We read with interest the article by Wang et al. on the association of low serum levels of vitamin B12 and folate with Alzheimer's disease (AD) occurrence.[1] We think that it is difficult to establish a clinical diagnosis of AD in patients with deficiency of vitamin B12 or folate. AD in this situation could be hardly differentiated from other kinds of dementia particularly from dementia associated with B12 deficiency and vascular dementia.

Cobalamin (vitamin B12) is a co-factor in several metabolic pathways and its deficiency may be associated with dementia. The authors have controlled the hemoglobin levels. Nevertheless the dementia caused by vitamin B12 deficiency may not be accompanied by anemia. Dementia may be the sole manifestation of cobalamin deficiency.[2] The most important pathway in the nervous system that is adversely affected by cbalamin deficiency involves the conversion of homocysteine to methionine. Demyelination clearly plays a major role in the neuropathogensis of cobalamin deficiency and cognitive changes can occur as a result of central demyelination. [3] Furthermore,it was recently showed that high levels of homocystein are associated with poor word recall in the elderly. [4] High homocysteinemia can be caused by deficiencies of folate or vitamin B12.

Another issue to be considered refers to the ifferentiation of vascular dementia. Elevated plasma levels of homocystein have been implanted recently as a risk factor for atherosclerosis and stroke. Homocysteine may be directly toxic to endothelium or thrombogenic. Patients with vascular dementia may be unremarkable. Hachinski Ischemic Scale has been used in this study. However, no imaging study was performed. The cognitive disorder of vascular dementia itself is heterogeneous and may take several different forms. The pleomorphic nature of vascular dementia contributes to diagnostic problems.
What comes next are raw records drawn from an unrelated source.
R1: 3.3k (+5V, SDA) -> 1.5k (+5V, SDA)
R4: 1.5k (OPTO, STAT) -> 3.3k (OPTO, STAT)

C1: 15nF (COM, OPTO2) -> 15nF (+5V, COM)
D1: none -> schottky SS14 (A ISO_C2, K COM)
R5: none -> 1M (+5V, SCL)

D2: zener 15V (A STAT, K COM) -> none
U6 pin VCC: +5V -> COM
Although determination of the serum levels of vitamin B12 is the principal diagnostic test for cobalamin deficiency, this test is neither completely sensitive nor specific. We think that further testing for evidence of deficiency should be done in patients with low levels of vitamin B12 in that situation, such as measured of homosysteine and methylmalonic acid levels.
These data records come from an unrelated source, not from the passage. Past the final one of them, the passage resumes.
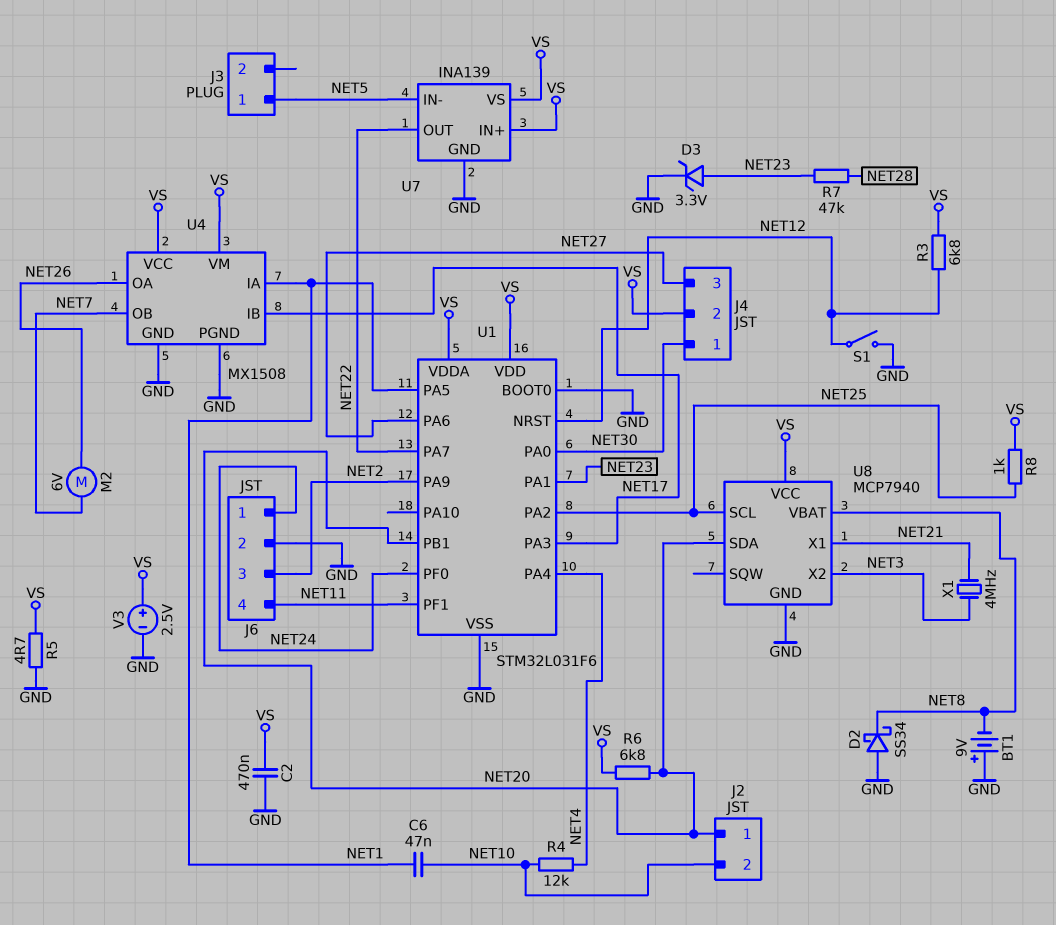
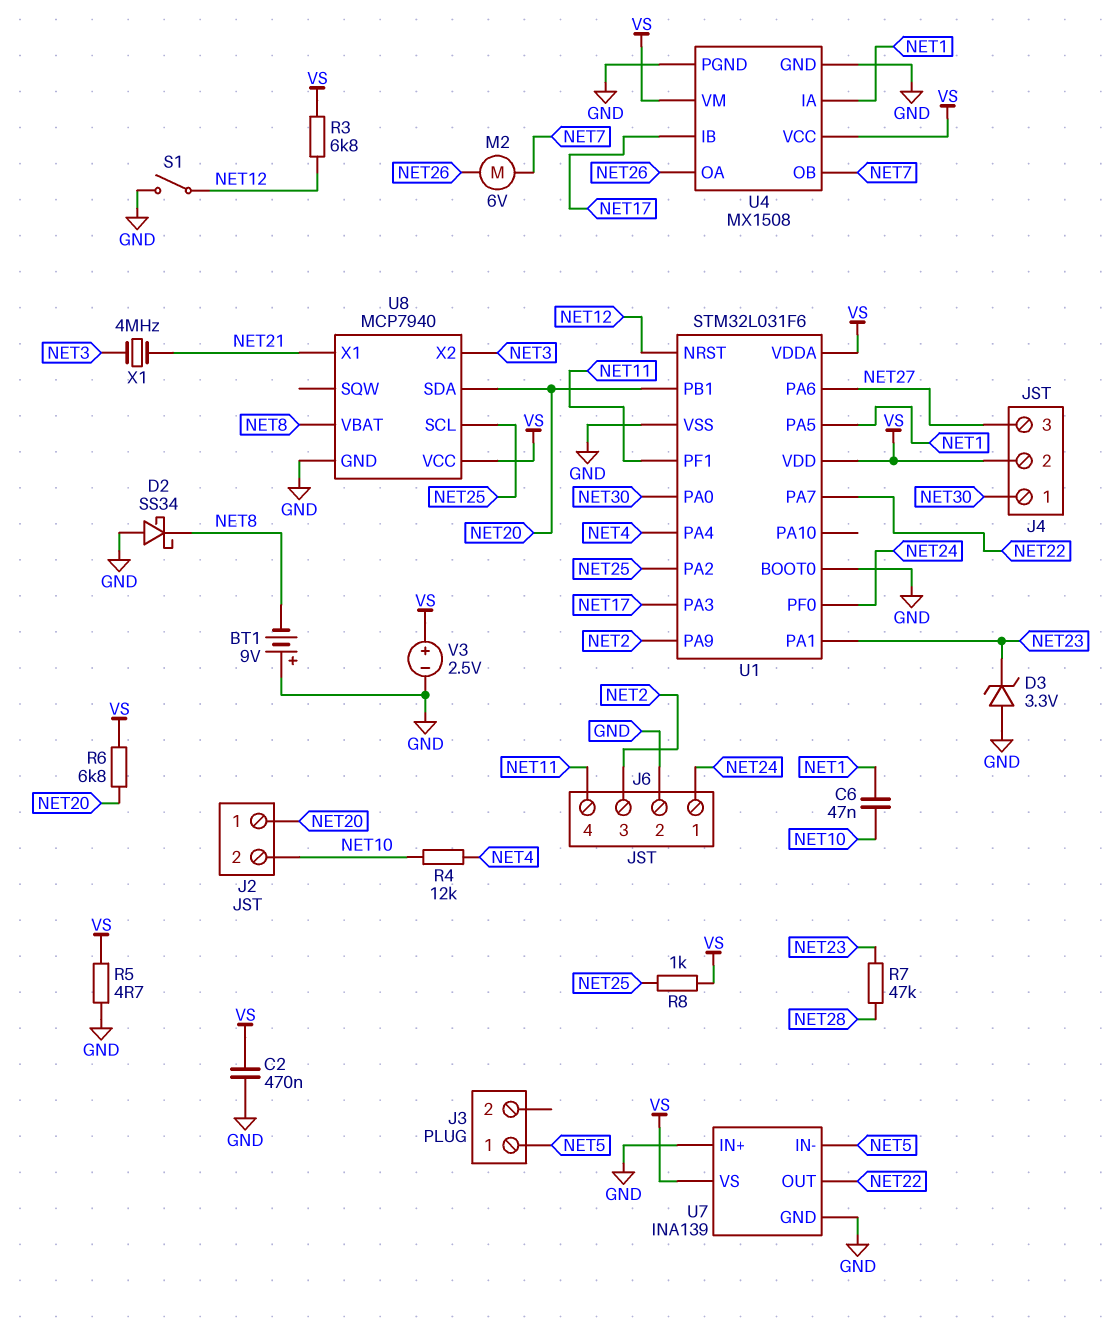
D3: zener 3.3V (A NET23, K GND) -> zener 3.3V (A GND, K NET23)
U7 pin IN+: VS -> GND

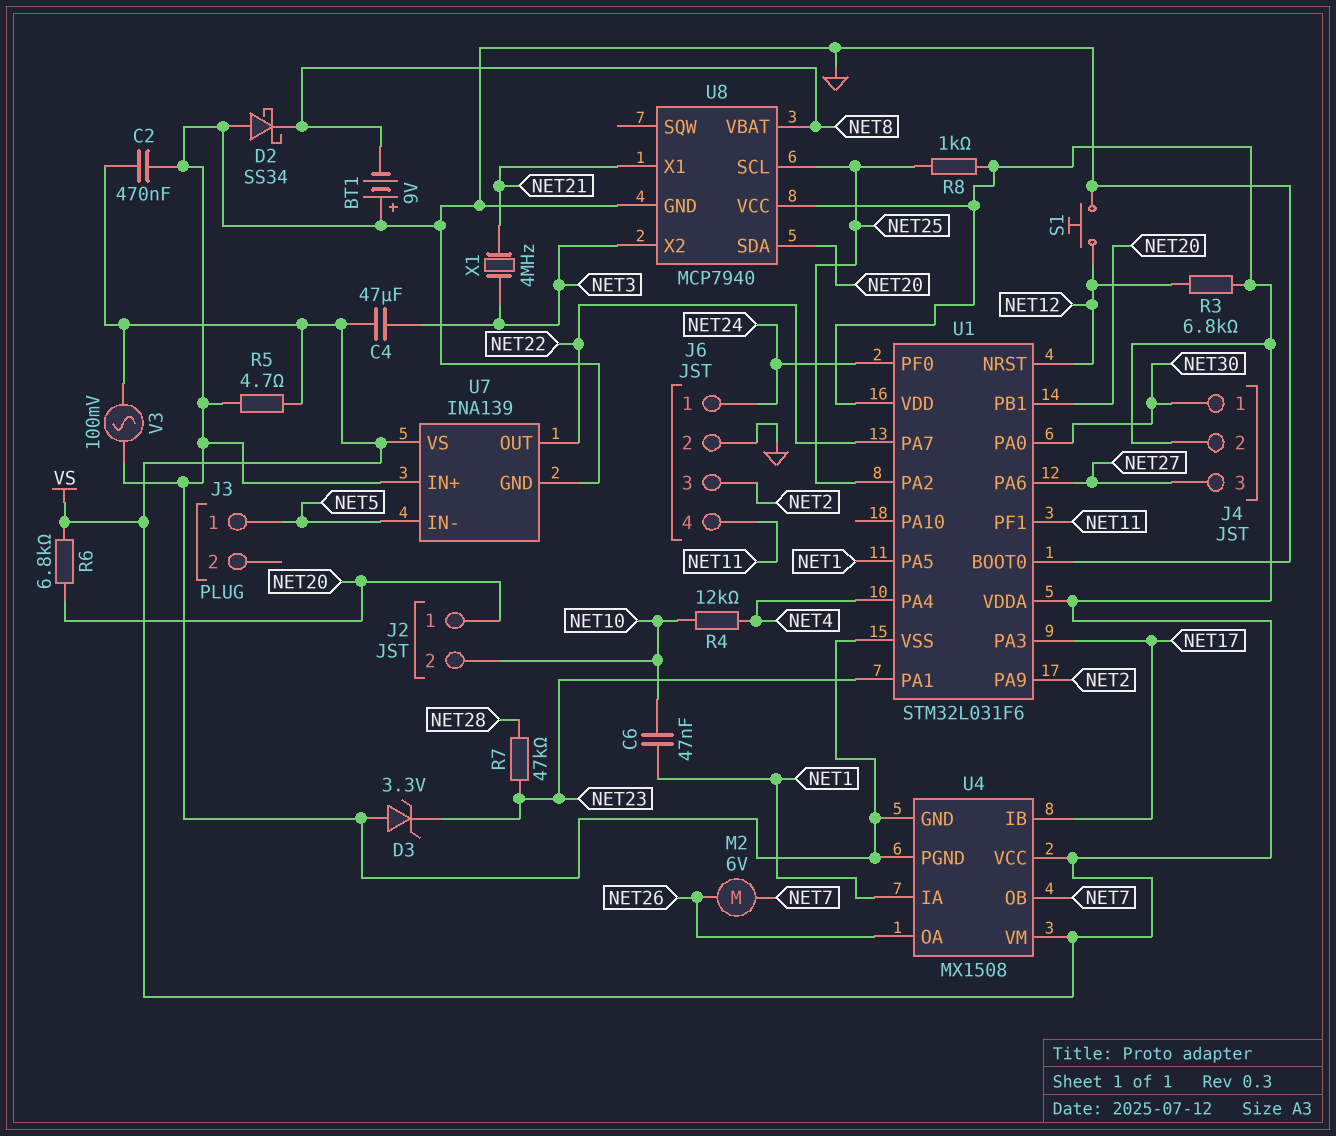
C4: none -> 47uF (NET3, VS)
S1: switch (GND, NET12) -> button (GND, NET12)
V3: 2.5V (plus VS, minus GND) -> AC 100mV (GND, VS)

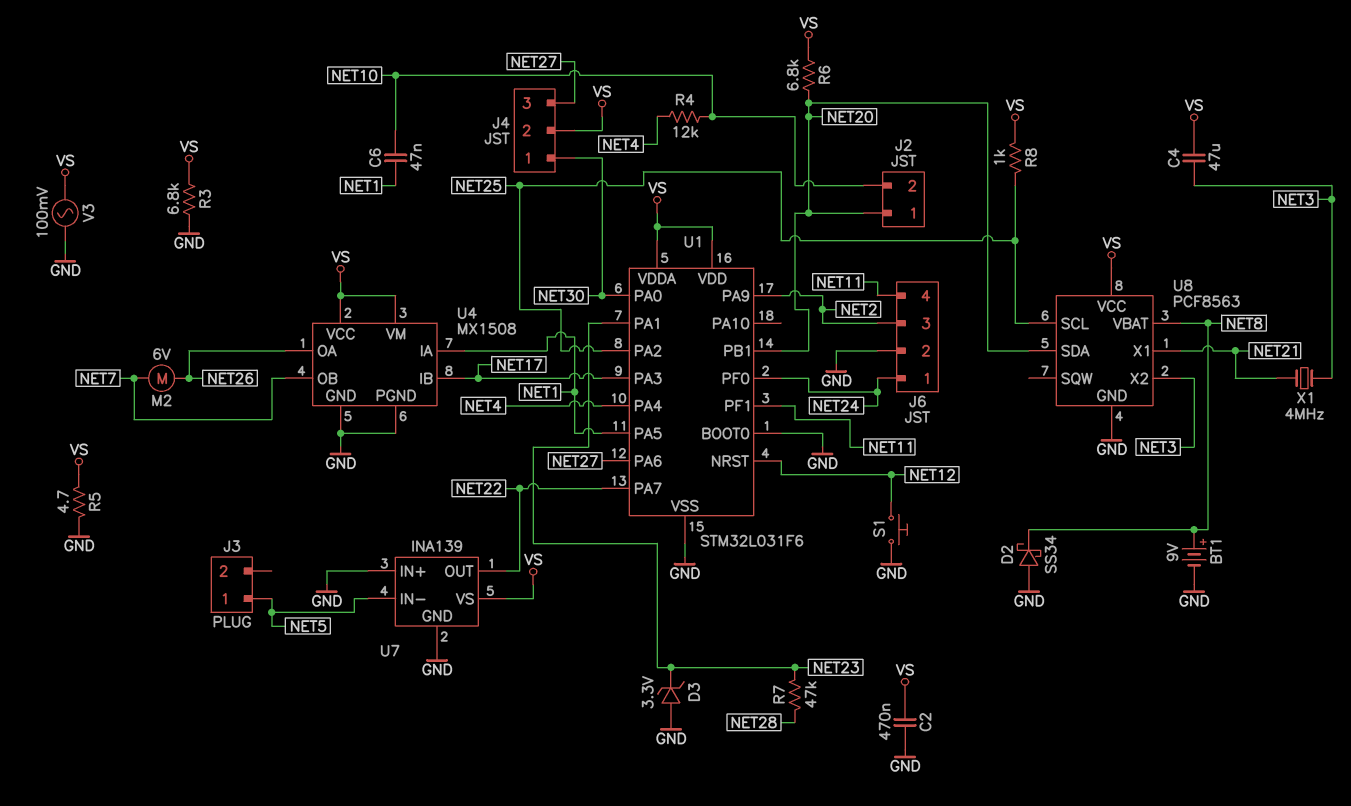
BT1: 9V (plus GND, minus NET8) -> 9V (plus NET8, minus GND)
R3: 6.8k (NET12, VS) -> 6.8k (GND, VS)
U8: MCP7940 -> PCF8563

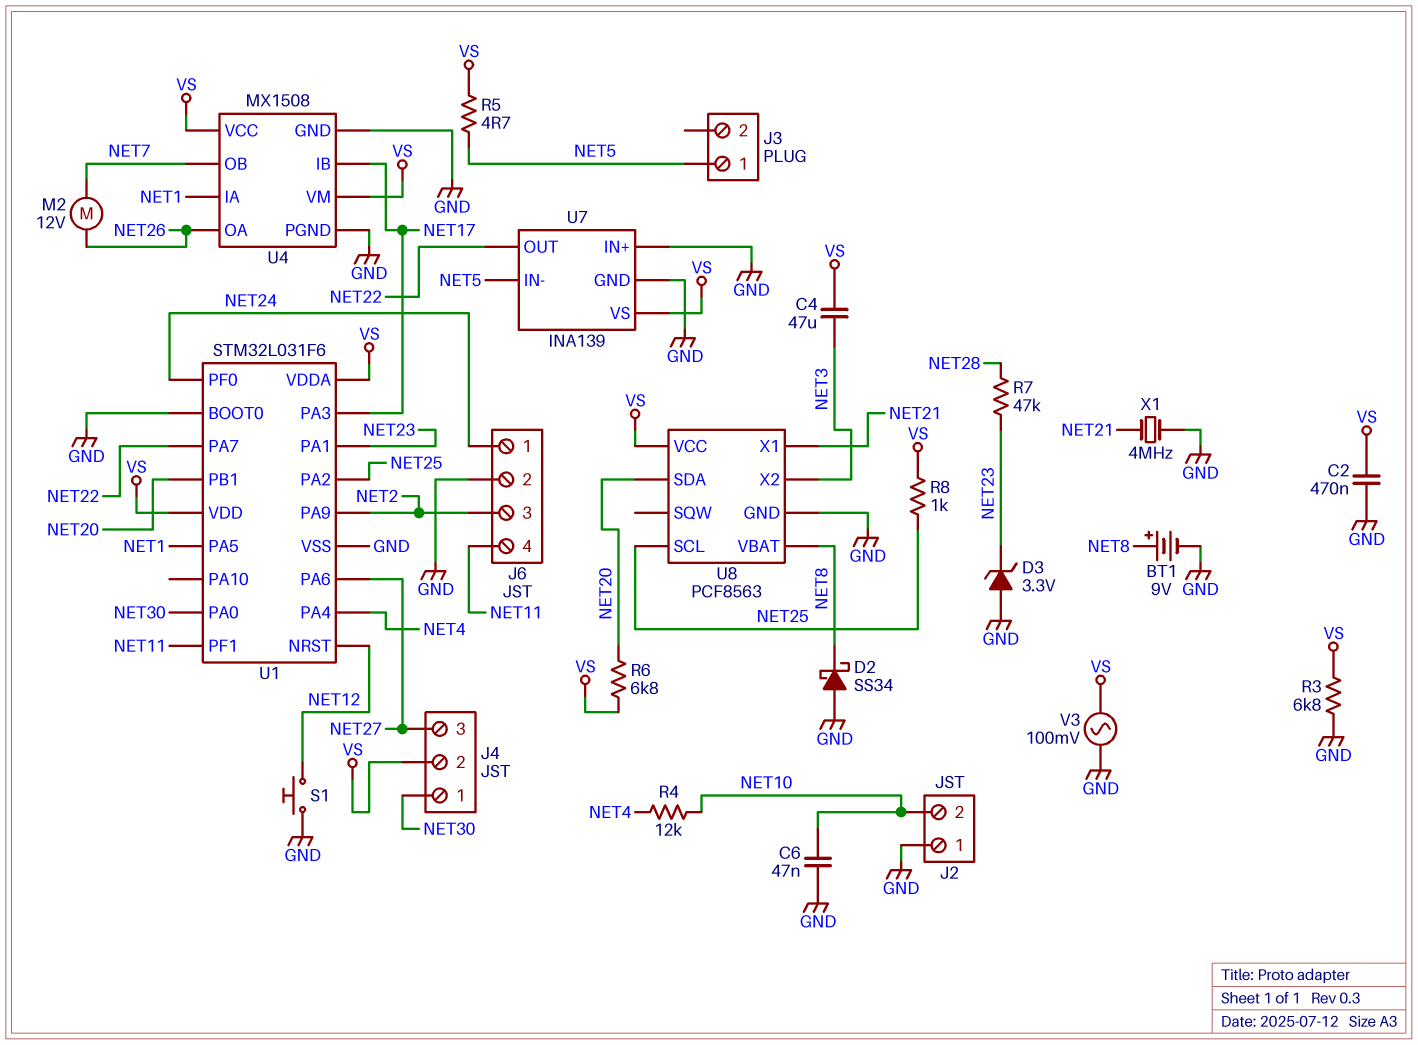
C6: 47nF (NET1, NET10) -> 47nF (GND, NET10)
J2 pin 1: NET20 -> GND
M2: motor 6V (NET7, NET26) -> motor 12V (NET7, NET26)
R5: 4.7 (GND, VS) -> 4.7 (NET5, VS)
X1: 4MHz (NET3, NET21) -> 4MHz (GND, NET21)

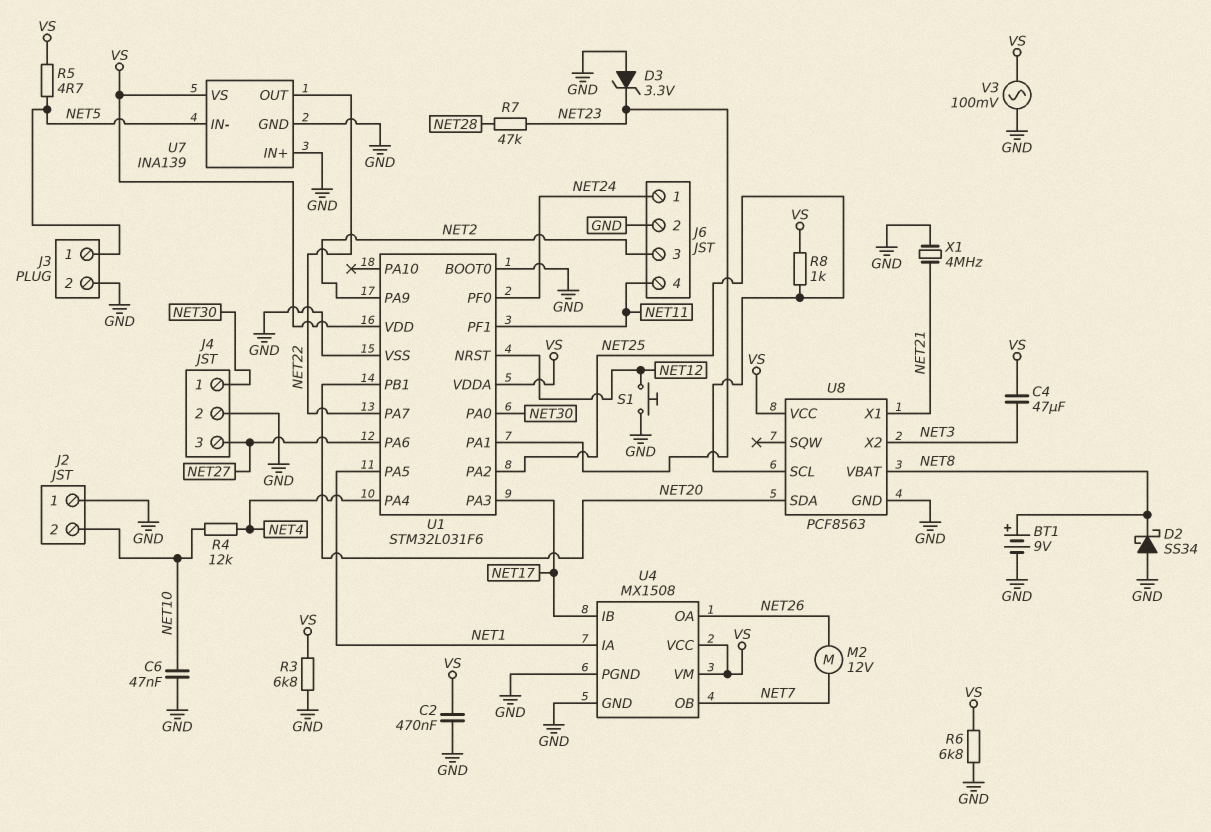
J3 pin 2: none -> GND
J4 pin 2: VS -> GND
R6: 6.8k (NET20, VS) -> 6.8k (GND, VS)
We think that the relation between vitamin B12 and folate and the development of Alzheimer's disease is still not yet established.

References

1) Wang HX, Wahlin A, Basun H, Fastborn J, Winblad B, Fratiglioni L. Vitamin B12 and folate in relation to the development of Alzheimer's disease. Neurology 2001; 56:1188-1194.

2) Goebels N, Soyka M. Dementia associated with vitamin B12 deficiency: presentation of two cases and review of the literature. J Neuropsychiatry Clin Neurosci. 2000; 12 (3): 389-394.

3) Chatterjee A, Yapundick R, Palmer CA et al: Leukoencephalopathy associated with cobalamin deficiency. Neurology 1996; 46: 832-834.

4) Morris MS, Jacques PF, Rosenberg IH, Selhub J. Hyperhomocysteinemia associated with poor recall in the third National Health and Nutrition Examination Survey. Am J Clin Nutr 2001; 73: 927- 933.